Guitarist Esteban is trading his leather gaucho hat for a cowboy hat — at least part of the time.
While he is widely known for his classical guitar performances, living in Prescott for the past two years has rekindled his childhood interest in Western-themed songs, and he plans to play and sing some of them in upcoming shows, including one at the Crystal Hall in the Elks Performing Arts Center on April 8. He’ll be performing with his daughter, talented violinist Teresa Joy.
Western movies and TV shows inspired him as a child, and he plans to include some of those favorites for audiences, from “Rawhide” to “The Gunfight at the OK Corral.” He’s recorded an album of Johnny Cash songs, so performance in the genre is not a stretch for him. He also is working “The River of No Return,” which was performed by Marilyn Monroe in the film of the same name.
The Western romance of Arizona, with the Grand Canyon, Monument Valley and Tombstone among its iconic images, are all a part of the appeal, he said. But Prescott, home to the world’s oldest rodeo and inspiring Western figures, inspired him to take on this new project.

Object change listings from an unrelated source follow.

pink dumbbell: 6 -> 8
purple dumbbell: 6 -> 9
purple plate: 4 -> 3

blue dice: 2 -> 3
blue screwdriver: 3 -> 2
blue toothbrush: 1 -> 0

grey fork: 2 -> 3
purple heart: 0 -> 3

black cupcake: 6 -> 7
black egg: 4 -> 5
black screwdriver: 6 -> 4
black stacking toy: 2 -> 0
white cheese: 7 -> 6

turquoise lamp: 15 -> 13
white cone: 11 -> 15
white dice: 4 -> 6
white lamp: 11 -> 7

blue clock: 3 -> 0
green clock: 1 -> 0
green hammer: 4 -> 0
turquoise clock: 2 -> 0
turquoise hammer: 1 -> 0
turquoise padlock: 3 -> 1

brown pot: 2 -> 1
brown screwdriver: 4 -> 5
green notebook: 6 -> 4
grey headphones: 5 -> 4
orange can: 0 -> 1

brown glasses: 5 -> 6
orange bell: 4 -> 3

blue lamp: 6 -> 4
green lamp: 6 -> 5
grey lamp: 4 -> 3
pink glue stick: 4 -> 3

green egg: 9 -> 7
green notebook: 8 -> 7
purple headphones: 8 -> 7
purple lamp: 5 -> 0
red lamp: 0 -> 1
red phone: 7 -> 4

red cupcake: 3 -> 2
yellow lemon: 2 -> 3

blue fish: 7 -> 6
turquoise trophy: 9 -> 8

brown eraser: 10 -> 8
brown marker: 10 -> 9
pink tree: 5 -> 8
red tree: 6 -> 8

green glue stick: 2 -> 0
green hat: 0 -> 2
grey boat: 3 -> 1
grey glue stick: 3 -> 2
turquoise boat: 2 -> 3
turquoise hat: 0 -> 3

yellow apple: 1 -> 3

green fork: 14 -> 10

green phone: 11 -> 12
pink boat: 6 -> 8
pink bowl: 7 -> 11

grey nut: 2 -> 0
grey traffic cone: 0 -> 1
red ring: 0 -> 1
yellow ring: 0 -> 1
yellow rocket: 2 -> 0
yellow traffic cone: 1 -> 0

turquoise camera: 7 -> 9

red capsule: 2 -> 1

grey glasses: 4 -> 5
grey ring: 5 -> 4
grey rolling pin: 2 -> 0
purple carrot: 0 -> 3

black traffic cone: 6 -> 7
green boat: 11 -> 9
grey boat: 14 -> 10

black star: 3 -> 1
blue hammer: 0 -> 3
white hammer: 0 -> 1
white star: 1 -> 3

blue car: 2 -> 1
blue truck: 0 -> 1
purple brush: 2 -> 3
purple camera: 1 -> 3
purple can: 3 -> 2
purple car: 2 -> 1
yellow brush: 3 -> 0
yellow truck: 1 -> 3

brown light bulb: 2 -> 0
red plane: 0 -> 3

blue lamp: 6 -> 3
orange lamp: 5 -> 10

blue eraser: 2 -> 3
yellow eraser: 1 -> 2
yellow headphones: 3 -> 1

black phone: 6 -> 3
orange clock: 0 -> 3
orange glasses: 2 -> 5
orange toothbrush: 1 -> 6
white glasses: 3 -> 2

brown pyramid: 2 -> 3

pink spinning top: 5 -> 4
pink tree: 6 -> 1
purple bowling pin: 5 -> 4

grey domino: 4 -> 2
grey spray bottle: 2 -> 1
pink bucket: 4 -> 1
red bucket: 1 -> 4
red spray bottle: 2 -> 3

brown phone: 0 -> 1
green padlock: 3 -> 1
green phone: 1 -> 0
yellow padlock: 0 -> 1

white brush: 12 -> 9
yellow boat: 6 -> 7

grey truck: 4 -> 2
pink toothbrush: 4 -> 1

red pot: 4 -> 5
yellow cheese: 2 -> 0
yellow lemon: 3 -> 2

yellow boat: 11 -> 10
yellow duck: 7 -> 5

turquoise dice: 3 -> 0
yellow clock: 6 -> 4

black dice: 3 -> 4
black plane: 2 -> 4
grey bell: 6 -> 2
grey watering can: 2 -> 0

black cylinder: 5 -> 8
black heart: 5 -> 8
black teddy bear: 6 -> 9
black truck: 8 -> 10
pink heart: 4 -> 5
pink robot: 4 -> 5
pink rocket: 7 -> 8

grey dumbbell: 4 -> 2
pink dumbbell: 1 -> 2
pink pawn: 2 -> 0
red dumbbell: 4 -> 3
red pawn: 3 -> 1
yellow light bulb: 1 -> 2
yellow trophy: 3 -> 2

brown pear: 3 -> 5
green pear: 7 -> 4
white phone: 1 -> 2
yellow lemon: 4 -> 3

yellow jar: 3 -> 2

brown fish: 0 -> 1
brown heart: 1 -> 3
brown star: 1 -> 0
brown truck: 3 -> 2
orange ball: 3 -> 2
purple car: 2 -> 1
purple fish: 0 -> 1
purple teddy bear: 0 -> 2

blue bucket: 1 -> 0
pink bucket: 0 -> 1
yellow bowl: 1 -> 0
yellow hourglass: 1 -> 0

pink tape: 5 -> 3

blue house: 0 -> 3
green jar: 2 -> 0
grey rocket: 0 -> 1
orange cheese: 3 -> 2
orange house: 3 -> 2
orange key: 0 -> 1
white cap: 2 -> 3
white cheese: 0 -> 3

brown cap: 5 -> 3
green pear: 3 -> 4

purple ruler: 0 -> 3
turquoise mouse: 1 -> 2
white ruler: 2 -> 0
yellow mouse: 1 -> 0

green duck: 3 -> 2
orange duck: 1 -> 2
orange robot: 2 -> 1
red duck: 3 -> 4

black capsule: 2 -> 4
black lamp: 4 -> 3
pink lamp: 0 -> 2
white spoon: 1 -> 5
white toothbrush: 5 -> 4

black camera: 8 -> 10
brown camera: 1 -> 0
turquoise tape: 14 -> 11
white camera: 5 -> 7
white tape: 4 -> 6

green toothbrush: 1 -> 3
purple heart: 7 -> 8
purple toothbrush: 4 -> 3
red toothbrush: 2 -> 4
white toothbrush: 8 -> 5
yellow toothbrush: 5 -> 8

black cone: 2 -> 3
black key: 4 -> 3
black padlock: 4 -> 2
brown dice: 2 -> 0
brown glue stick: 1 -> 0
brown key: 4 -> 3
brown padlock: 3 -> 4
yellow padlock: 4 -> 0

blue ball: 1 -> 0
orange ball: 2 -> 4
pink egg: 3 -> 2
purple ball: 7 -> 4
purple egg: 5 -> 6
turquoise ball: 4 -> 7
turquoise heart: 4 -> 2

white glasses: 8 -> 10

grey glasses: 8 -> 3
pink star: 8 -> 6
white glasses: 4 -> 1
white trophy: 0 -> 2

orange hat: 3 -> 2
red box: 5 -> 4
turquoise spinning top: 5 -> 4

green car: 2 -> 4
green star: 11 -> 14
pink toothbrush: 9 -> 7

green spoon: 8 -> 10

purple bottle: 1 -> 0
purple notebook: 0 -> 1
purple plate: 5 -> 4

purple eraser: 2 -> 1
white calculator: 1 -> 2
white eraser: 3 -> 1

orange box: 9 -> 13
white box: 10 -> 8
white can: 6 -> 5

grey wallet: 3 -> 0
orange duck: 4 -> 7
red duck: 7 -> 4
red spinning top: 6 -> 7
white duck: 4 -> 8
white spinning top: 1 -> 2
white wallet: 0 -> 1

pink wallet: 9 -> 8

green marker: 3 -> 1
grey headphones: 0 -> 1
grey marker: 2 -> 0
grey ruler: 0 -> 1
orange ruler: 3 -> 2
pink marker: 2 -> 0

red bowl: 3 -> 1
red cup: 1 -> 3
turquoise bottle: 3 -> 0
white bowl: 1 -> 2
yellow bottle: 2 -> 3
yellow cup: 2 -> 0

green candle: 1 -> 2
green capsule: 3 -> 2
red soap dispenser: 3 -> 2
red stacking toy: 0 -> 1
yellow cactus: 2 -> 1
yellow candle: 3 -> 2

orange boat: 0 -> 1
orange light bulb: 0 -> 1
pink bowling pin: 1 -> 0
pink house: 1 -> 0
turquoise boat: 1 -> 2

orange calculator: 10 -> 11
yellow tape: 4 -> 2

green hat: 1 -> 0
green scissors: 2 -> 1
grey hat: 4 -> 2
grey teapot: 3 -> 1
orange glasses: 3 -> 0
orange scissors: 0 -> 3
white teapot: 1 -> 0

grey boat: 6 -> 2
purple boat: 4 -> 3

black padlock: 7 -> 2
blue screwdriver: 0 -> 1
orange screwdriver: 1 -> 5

“I’ve always loved cowboy songs, and now I want to perform them,” he said. “I grew up watching shows like Rawhide, and it’s one of my favorites.”
Known as an instrumental performer, Esteban — aka Stephen Paul — said he plans to sing, too.
“My voice is not trained, but it’s gravelly and low, and I want to make an album of cowboy songs.”
Most people have only heard Esteban’s voice from talking between songs, but he has sung some of the Johnny Cash songs during live performances, and says he’s not afraid of singing. As a young man he performed with a folk singing group in Pittsburgh.
In addition to opening Arizona Earth, a shop in Bashford Court on the Plaza, the performer and businessman said he expects to begin offering master classes to talented youth and adult guitarists this summer, as a way of giving back. He’s resisted doing teaching for many years after doing it for as a full-time job many years ago. In the years when he was unable to perform after a serious car accident, he worked as a guitar teacher at a studio in Santa Monica, teaching as many as 400 lessons a week. His idea now is to teach selectively.
“I’d only do it maybe one or
two days a week to connect with
kids and adults in the Prescott
area who are serious about music,”
Esteban says that he studied under the legendary master guitarist Andres Segovia in Spain, and earlier under Vicente Gomez, a Spanish guitarist who worked in Los Angeles on film soundtracks. Esteban thinks now that some teaching would be an enjoyable sideline — but he’ll keep performing as long as he can.
“At 75, people see me as a little old, but I feel young and I want to perform as long as I can,” he said. “I have a history of shooting from the hip in my life, and I’m learning not to do that.”
But having that experience informs his music and keeps it fresh. Maybe it adds to that cowboy image that he’s taking on.
Esteban became a popular performer in Arizona in 1991 at the Hyatt Regency Gainey Ranch in Scottsdale, where the charismatic musician first riveted audiences with his masterful guitar playing. The same year he released his first album, Songs From My Heart.